Otoczmy zmarłego Pana Tadeusza oraz całą rodzinę naszą modlitwą.
Grono pedagogiczne w 1982 roku. Pan dr Tadeusz Kucharczak stoi na tle drzwi.
Grono pedagogiczne na przełomie wieków.
Pan dr Tadeusz Kucharczak stoi pierwszy z prawej.
„Pamiętam z dzieciństwa, że zobaczyliśmy kiedyś z okna z Asią, moją siostrą, dwie urszulanki, idące tutaj starą drogą w stronę kościoła, pewnie z przystanku autobusowego na Bednorzu. Bardzo się zdziwiliśmy widząc, że te siostry, zamiast przejść dalej, skręcają do naszego domu. Okazało się, że urszulanki właśnie odzyskały gmach szkoły w Rybniku i szukają nauczycieli. Od tej pory tata uczył młodzież w dwóch szkołach – także u urszulanek.
Wizyta sióstr miała miejsce w 1982 roku, czyli w stanie wojennym. Na pewno wymagało to od nauczycieli odwagi, żeby wiązać się z szkołą prowadzoną przez zakonnice, bo nie było to dobrze widziane przez komunistyczne władze.

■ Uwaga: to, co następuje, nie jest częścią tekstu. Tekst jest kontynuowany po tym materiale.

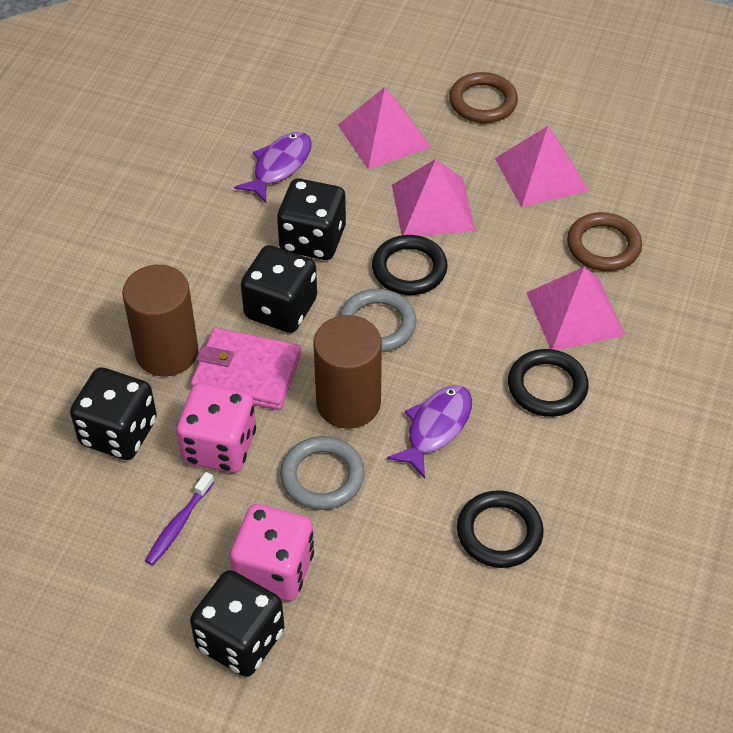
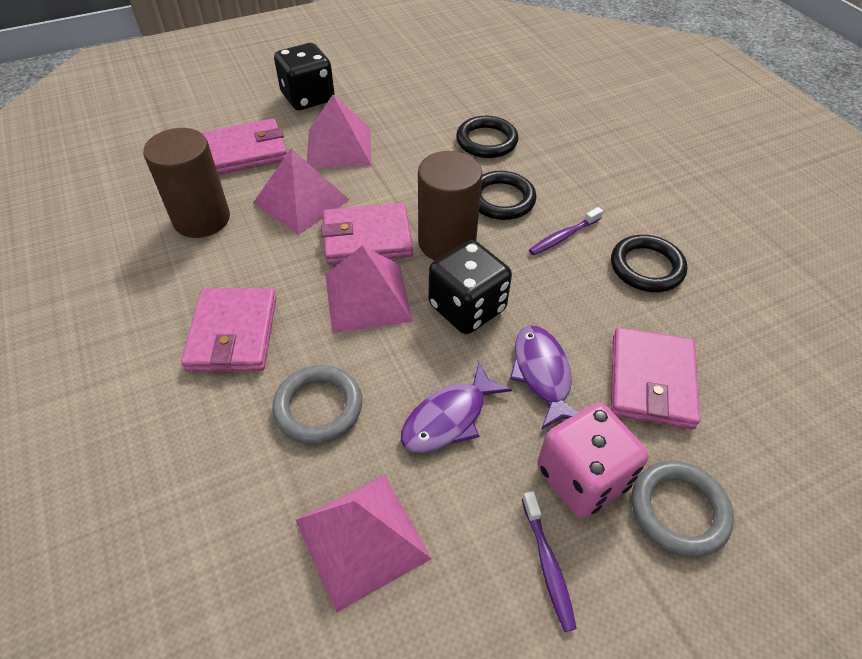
black dice: 4 -> 2
brown ring: 2 -> 0
pink dice: 2 -> 1
pink wallet: 1 -> 4
purple toothbrush: 1 -> 2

Niedawno siostra Ewa, urszulanka, przypomniała mi, że tata przez kilka pierwszych lat pracował u nich za darmo. Nie pobierał wynagrodzenia, żeby pomóc siostrom w trudnym czasie rozruchu szkoły. Drugim nauczycielem, który robił tak samo, był pan Roman Fojcik, geograf z konkurencyjnego dla Powstańców liceum, zwanego wtedy „Haną”, a dzisiaj „Fryczem”. Pan Fojcik zmarł 4 miesiące temu; był od taty jeszcze o 5 lat starszy, miał 95 lat.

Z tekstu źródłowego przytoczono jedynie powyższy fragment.